UPDATED: Oct. 26, at 1:20 p.m.
Young Americans are on track to turn out to vote in higher numbers than in the historic 2008 election, according to the Harvard Institute of Politics Youth Poll released Monday.
More young people voted in 2008 than in any election since 1984. This year, 63 percent of surveyed young people said they will “definitely be voting,” which the poll said indicated a similar level of turnout to 2008. Forty-seven percent of respondents said the same in 2016.
The IOP’s Youth Poll conducts biannual surveys of political trends amongst young Americans between the ages of 18 and 29.
Democratic presidential nominee Joseph R. Biden holds a 24 point lead in the youth vote over his opponent President Donald J. Trump, per the results. The poll found that Biden’s favorability among young voters increased by 13 percentage points since the spring version of the poll.
Despite the favorable polls, Biden supporters are less confident that their candidate will win the election compared to Trump supporters. While 63 percent of Biden supporters said they believe he will win the presidential election, 74 percent of Trump supporters expect the president to win.
The poll also reflected the increased popularity of mail-in voting amid the COVID-19 pandemic. More than 50 percent of young Democrats are more likely to vote by mail this election, compared to just under 30 percent of young Republicans.
Still, not all young voters are confident their ballots will be counted. Nearly half of all young Black voters surveyed report they will be voting in person on election day. Meanwhile, seventy percent of young white, non-Hispanic voters indicated they are very confident their ballots would be counted, a marked difference from the 50 percent of young Black voters who said the same.

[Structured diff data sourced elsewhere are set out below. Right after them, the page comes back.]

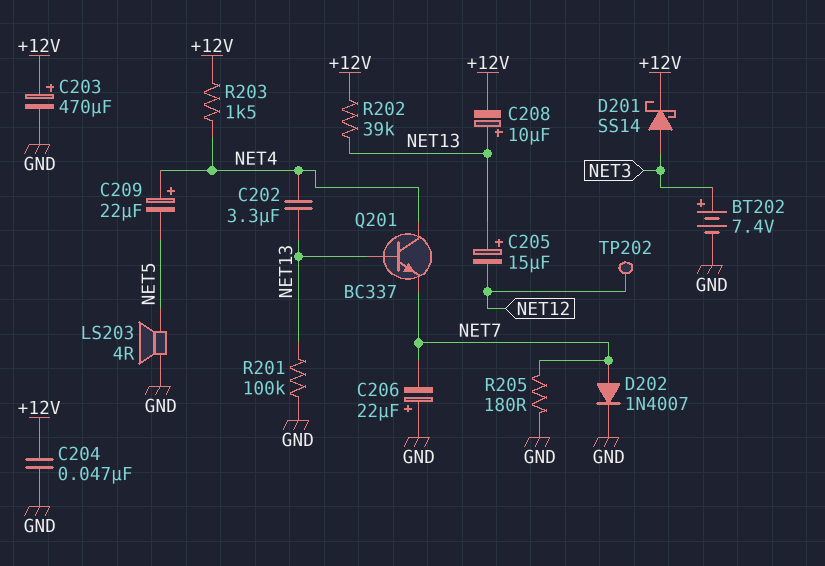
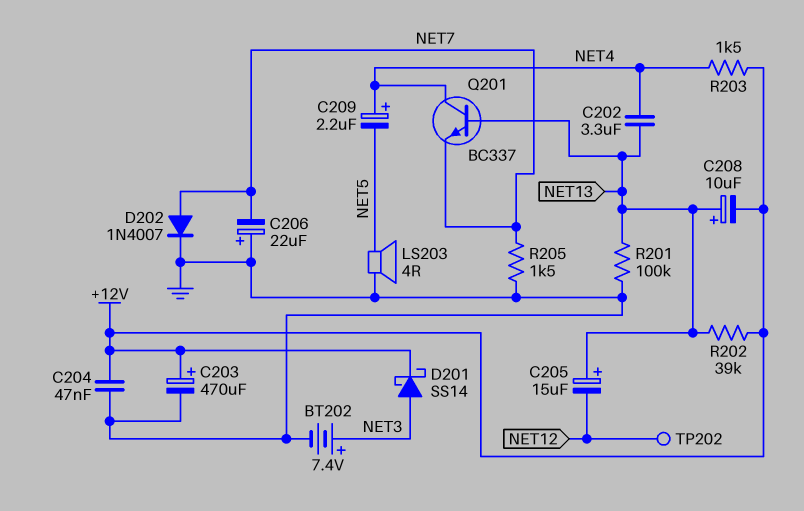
C209: 22uF (plus NET4, minus NET5) -> 2.2uF (plus NET4, minus NET5)
R205: 180 (GND, NET7) -> 1.5k (GND, NET7)

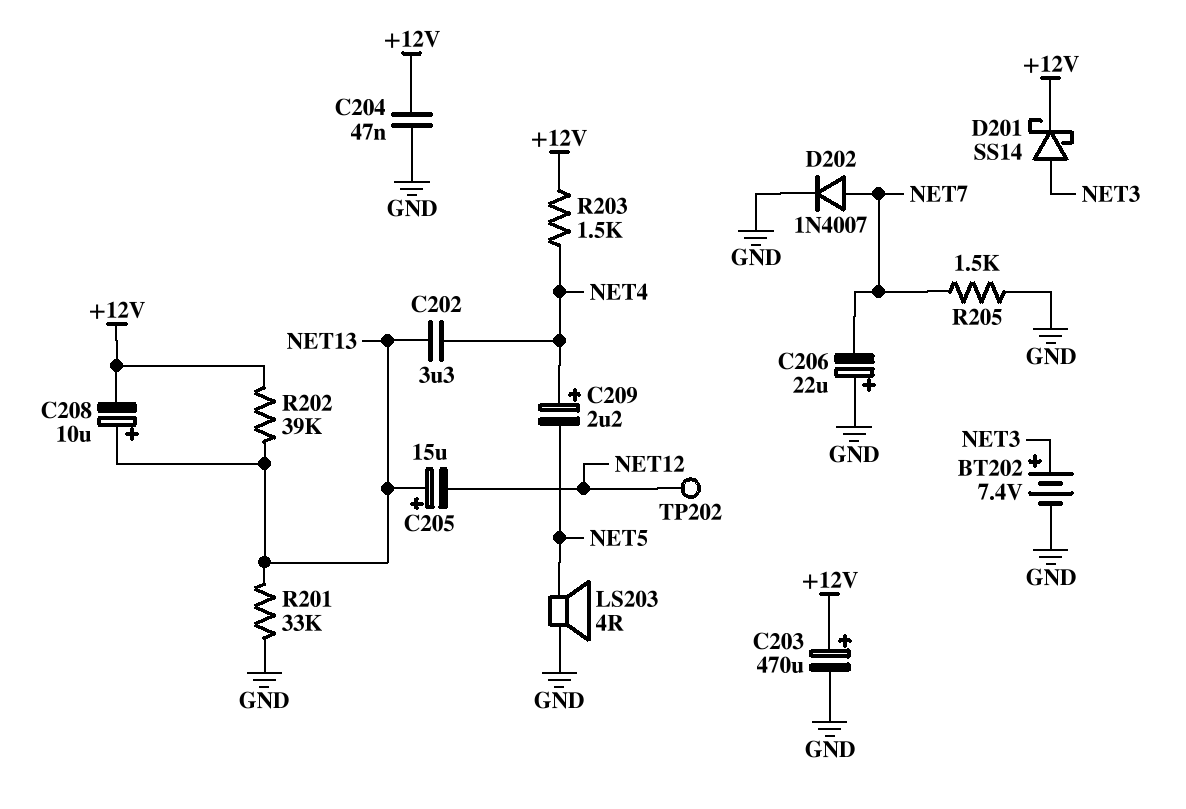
Q201: NPN BC337 (B NET13, C NET4, E NET7) -> none
R201: 100k (GND, NET13) -> 33k (GND, NET13)

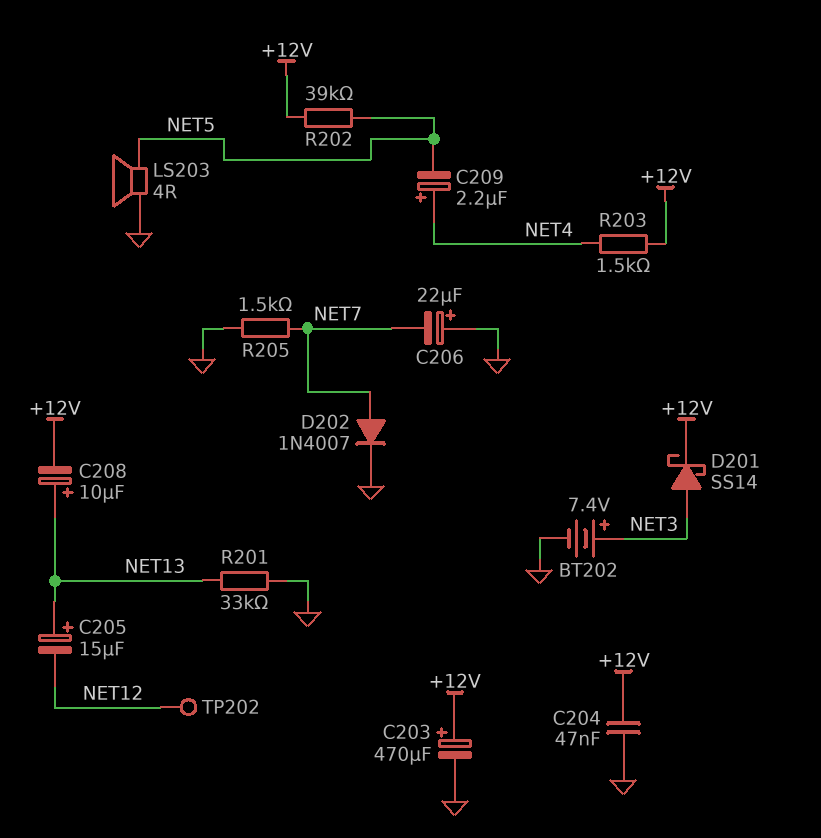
C202: 3.3uF (NET4, NET13) -> none
R202: 39k (+12V, NET13) -> 39k (+12V, NET5)

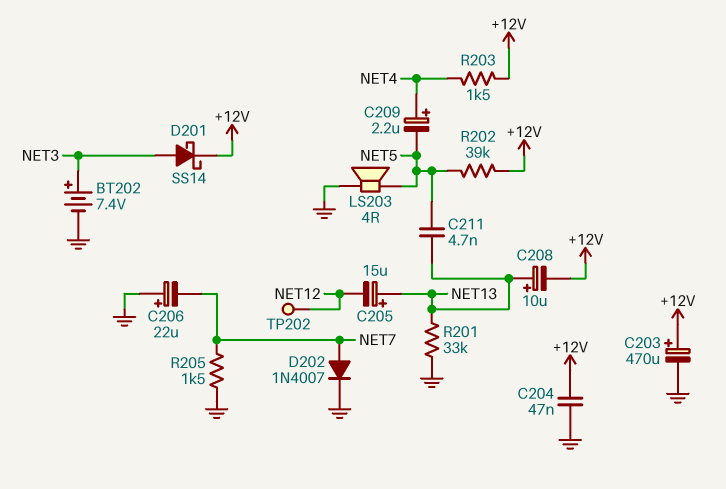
C211: none -> 4.7nF (NET5, NET13)

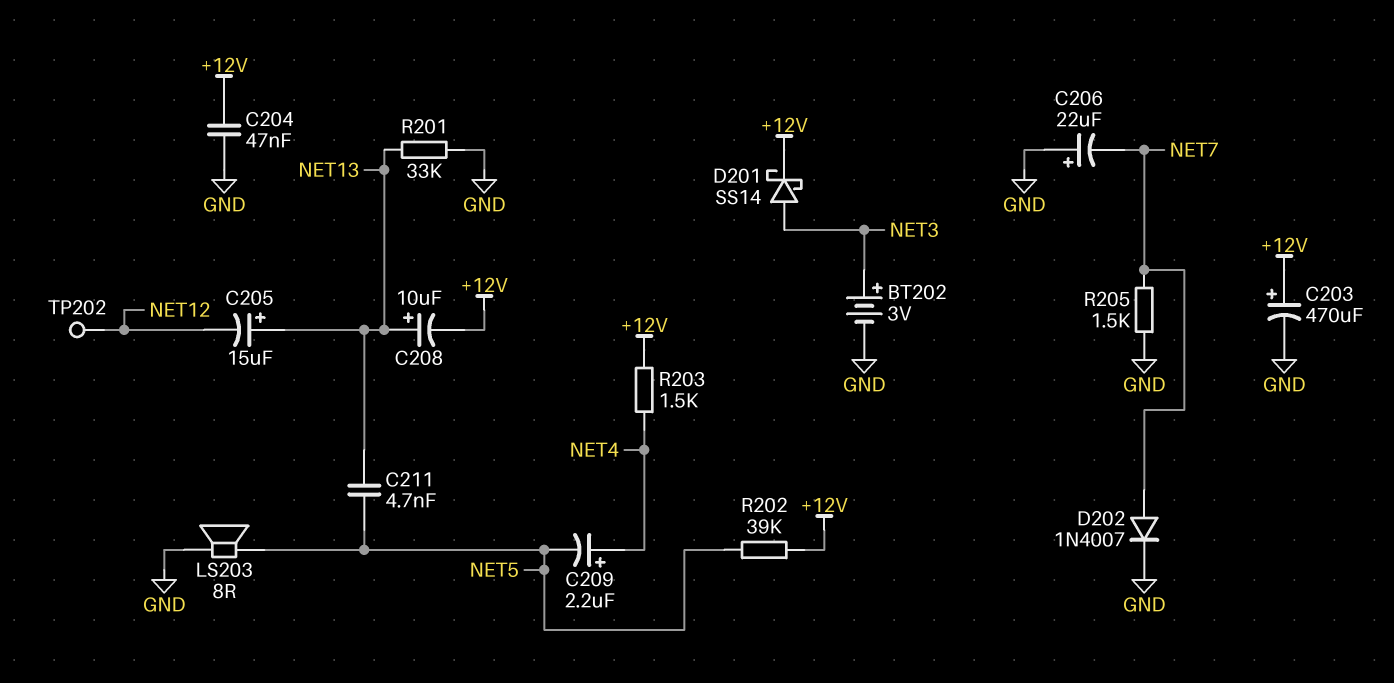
BT202: 7.4V (plus NET3, minus GND) -> 3V (plus NET3, minus GND)
LS203: speaker 4R (GND, NET5) -> speaker 8R (GND, NET5)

The poll found a general consensus among young Americans that the government should have an increased role in tackling issues of healthcare, particularly mental health accessibility. Young voters across racial demographics had “overwhelming support” for the government doing more to decrease systemic racism, according to the poll.
The election also comes as young Americans report they are experiencing less joy and more anxiety this fall compared to the spring. The poll noted young Americans are concerned about housing costs and debt, with 57 percent of respondents between 18 and 29 years old carrying debt. Black Americans, college graduates, likely voters, and those who live in urban areas are more likely to hold debt, per the poll’s results.
Young Americans are also evenly split between whether their chances at success are better than their parents’ generation, the same, or worse off.
Kate Gunderson ’23, a student leader of the IOP Youth Poll, spoke at a press call Monday about how young people “do not feel secure” in America during the press conference.
“We see that young people do not feel secure in America. They feel like they do not have opportunities — that this isn't a land of opportunities, but rather, it is a land of inadequacies,” she said. “People are looking for better health care and looking for better mental health services, looking for a better response to the coronavirus pandemic.”